What with the 50-cent-words-in-odd-syntax song titles and its construct of being an album from the point of view of a black transsexual named Georgie Fruit and its supposed inspiration in the writings of Jean Genet and its songs that shift wildly in tempo, key and meter seemingly at whim, it’s some kind of miracle that Of Montreal’s Skeletal Lamping largely manages to justify its self-indulgence. As with each of the band’s previous efforts, there’s an aspect of children of privilege playing underclass dress-up, but playing dress-up is one of the things that Kevin Barnes, the multi-instrumentalist singer-songwriter in gold lamé hot pants who more or less makes up the band, does with real aplomb, and it makes for an album that’s compelling both in its themes and in its execution.
Here, Barnes offers something of a treatise on modern sexual politics, presented from a host of different perspectives: a prostitute, a prude, the aforementioned tranny.
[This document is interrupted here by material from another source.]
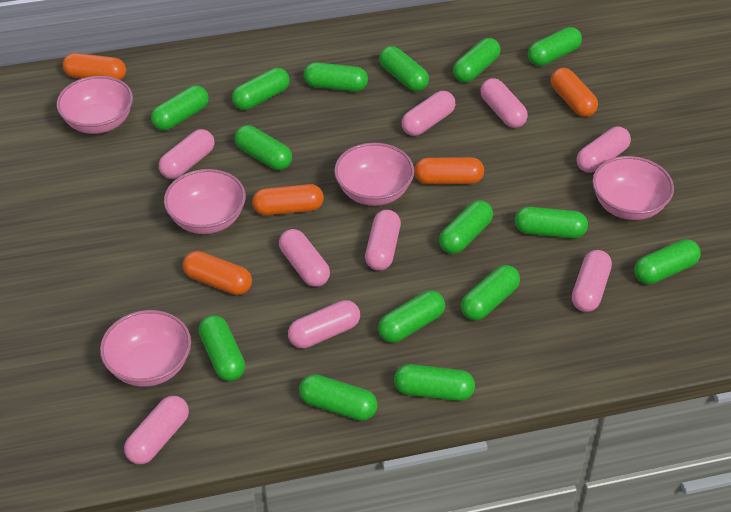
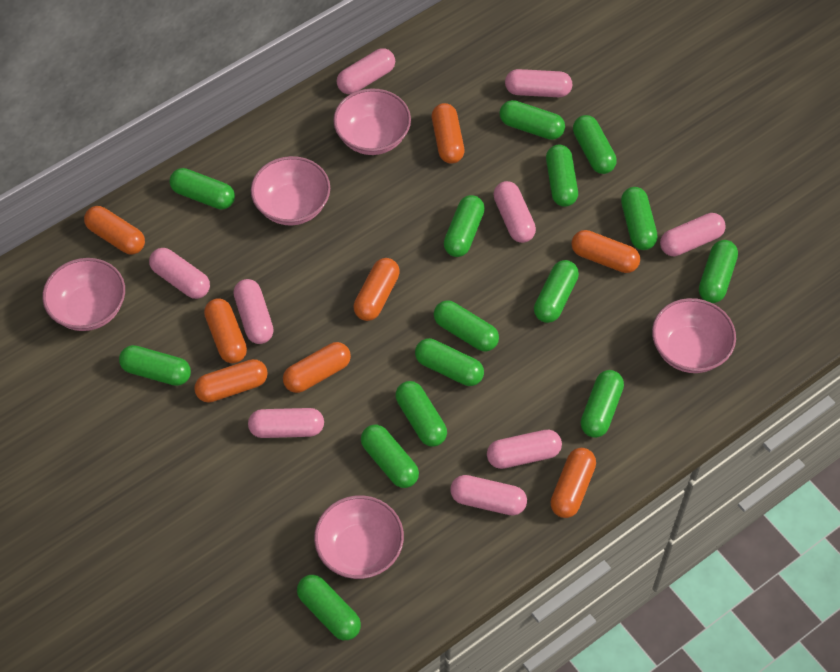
orange capsule: 5 -> 8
At times, Barnes’s narrators are lustful (“I want to make you come 200 times a day,” on “Gallery Piece”), violent (“I took her in the kitchen, ass against the sink,” on “Women’s Studies Victims”), and submissive (“We can do it softcore if you want/But you should know that I go both ways,” on “For Our Elegant Castle”), making for songs that play as a comprehensive survey of sexual attitudes. There’s a definite candor to these songs, a fearlessness in challenging conventional sexuality that often recalls Prince at his peak. But Barnes doesn’t explore any one of these points of view in extensive depth, which limits the number of buttons he can push.
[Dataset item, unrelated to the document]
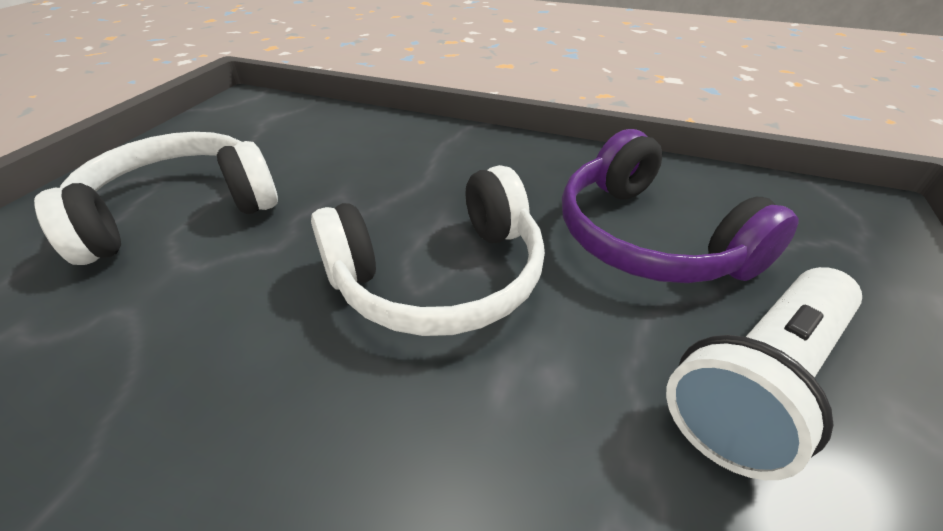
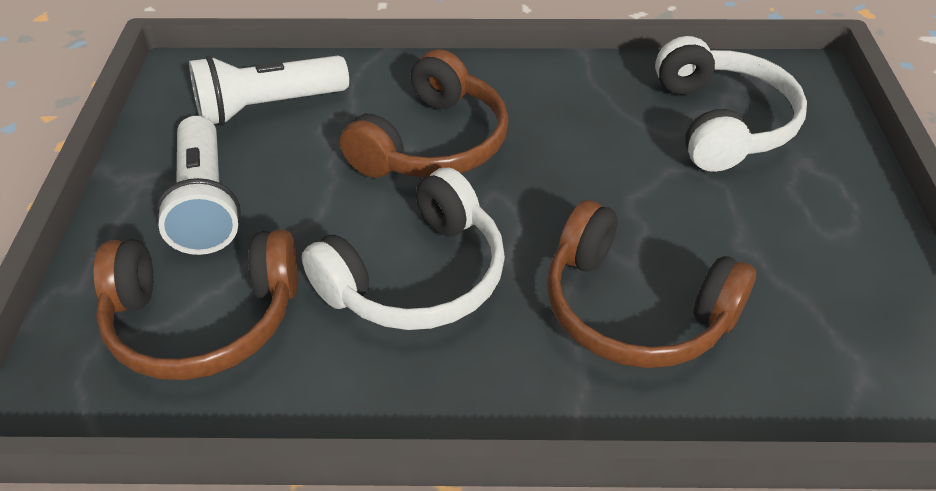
brown headphones: 0 -> 3
purple headphones: 1 -> 0
white flashlight: 1 -> 2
Instead, Barnes’s more ADHD approach flits between ideas with little warning. Though he can still construct a mean pop hook (the funk-inspired single “Id Engager” and horn-driven “An Eluardian Instance” build upon the dance rhythms of the last Of Montreal album, 2007’s excellent Hissing Fauna, Are You the Destroyer?), the songs here show Barnes’s willingness to toy with rigid structures. “Plastis Wafer” is a triptych that devolves into dissonance in its final three minutes, while “Beware Our Nublie Miscreants” boasts no less than nine distinct movements in its five minutes. As a reflection of the album’s themes of fluid sexual desire, that approach is a bit too heavy-handed to function as a sophisticated, macro-level balance between form and content, but it does impose a semblance of order on shifts in tone that might otherwise seem shapeless.
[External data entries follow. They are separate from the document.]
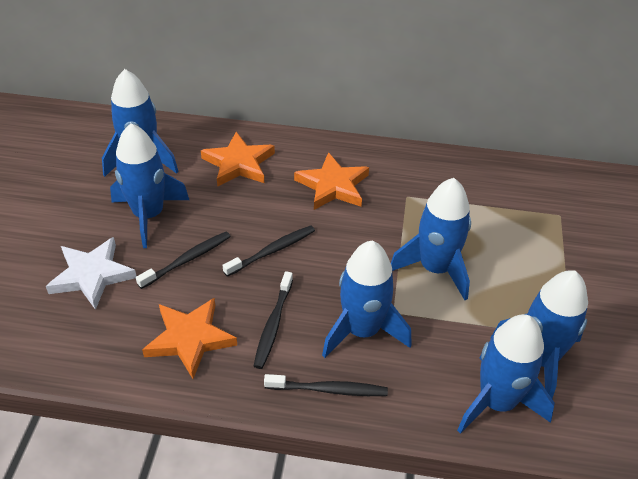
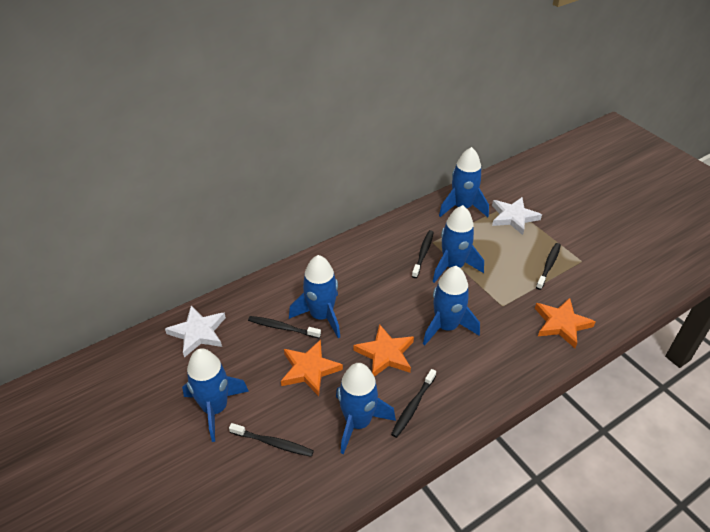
black toothbrush: 4 -> 5
white star: 1 -> 2

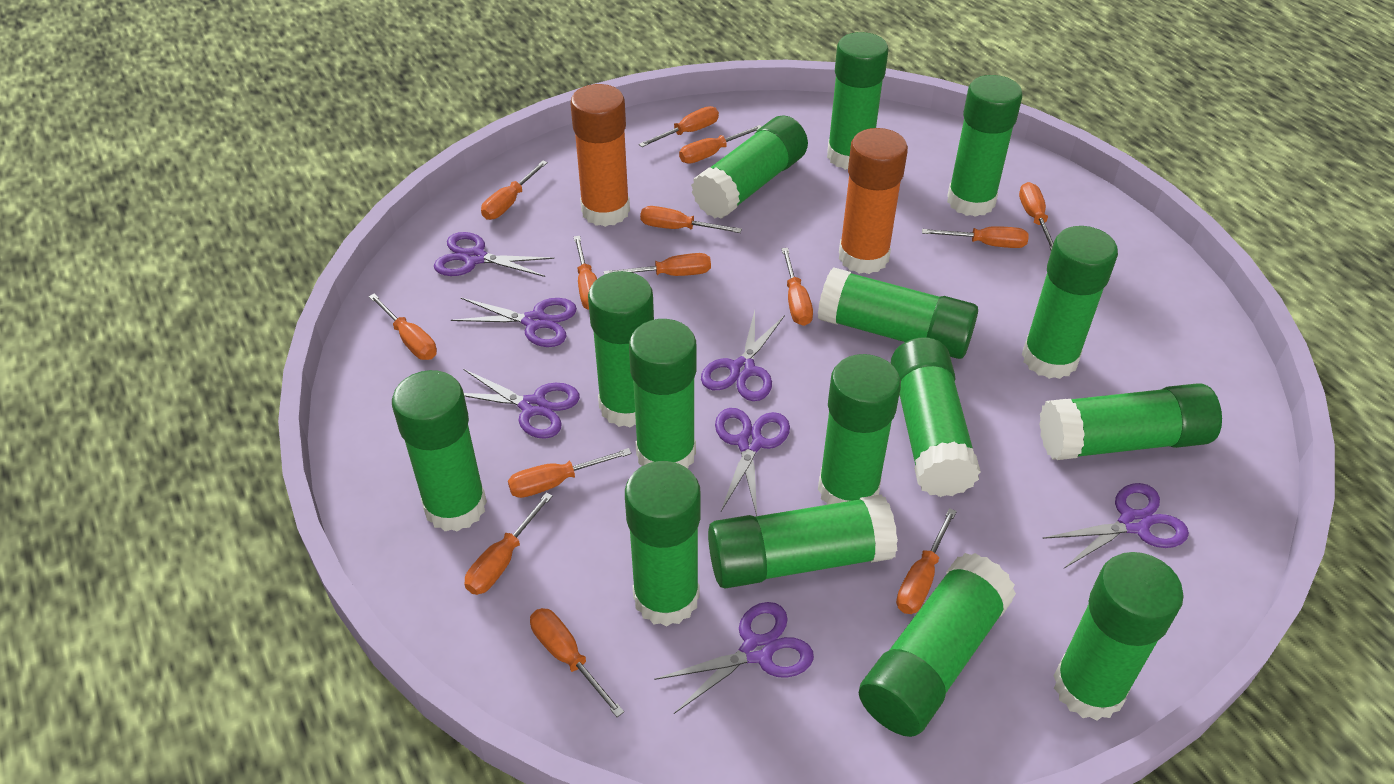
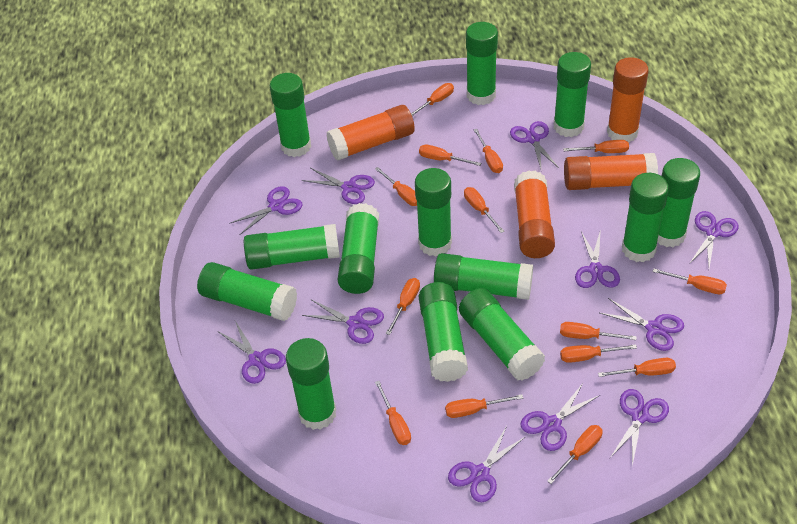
green glue stick: 15 -> 13
orange glue stick: 2 -> 4
purple scissors: 7 -> 11

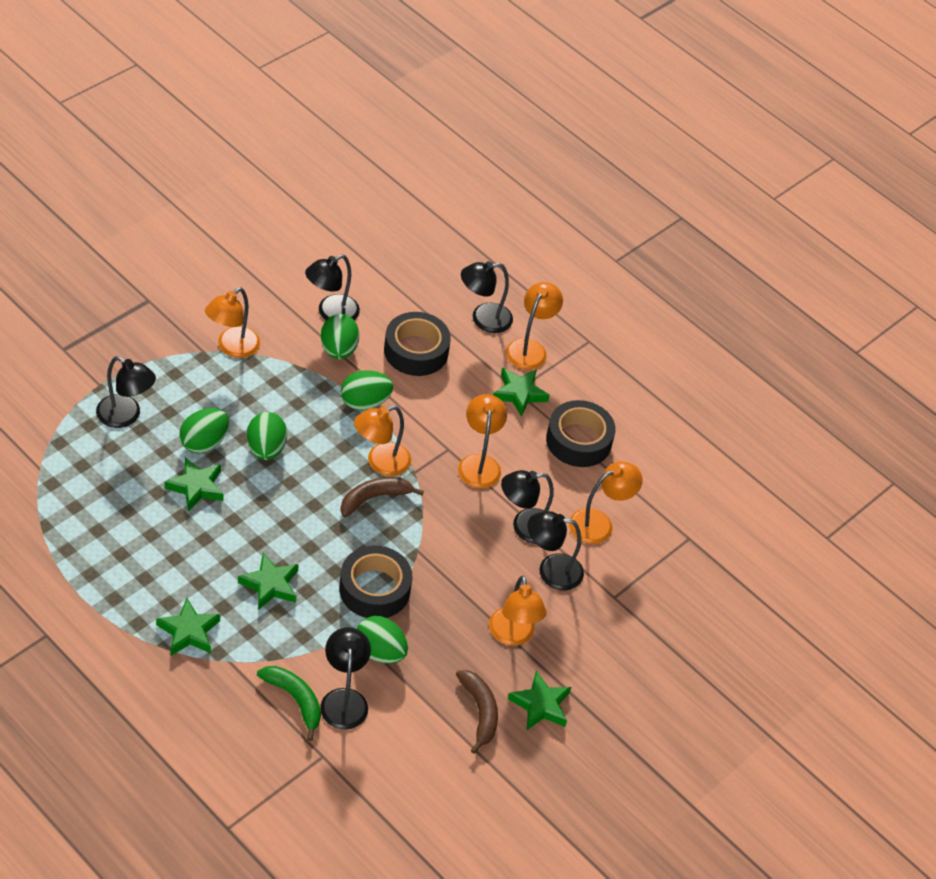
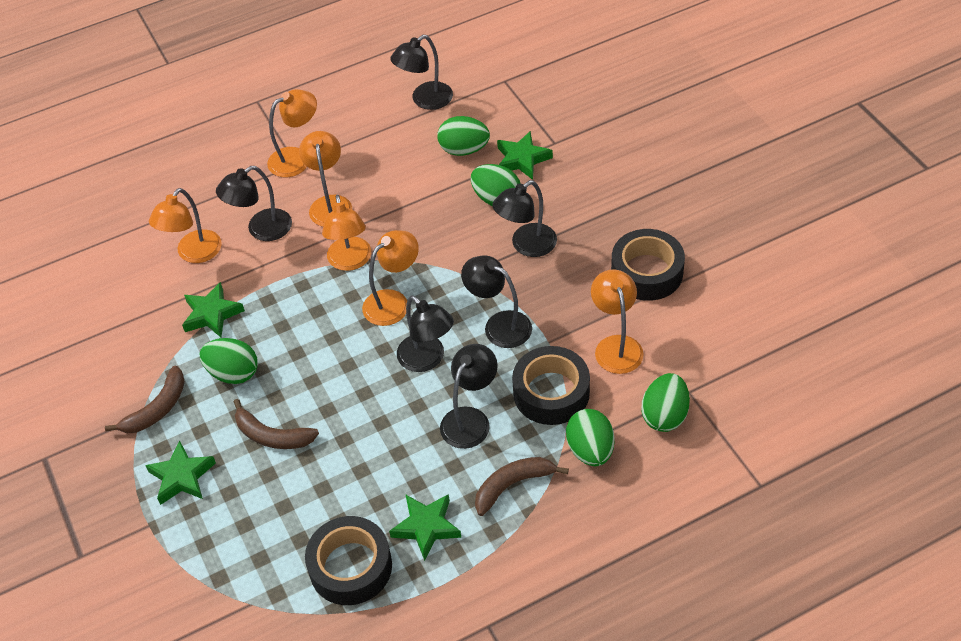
brown banana: 2 -> 3
green banana: 1 -> 0
green star: 5 -> 4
Taken in isolation, the individual movements in these songs and the different voices of the narrators are never less than engaging. While it might be more compelling to see if Barnes could sustain those individual movements in a way that suggests a more ambitious, Brian Wilson-style compositional bent or if he could delve into any one of these constructs of modern sexual mores in greater depth, it’s also difficult to fault Barnes for the audacity and the breadth of ideas he does display on Skeletal Lamping. If it’s perhaps too easy to dismiss as shallow, empty spectacle, at least Barnes and his band know how to put on a better show than just about any of their contemporaries.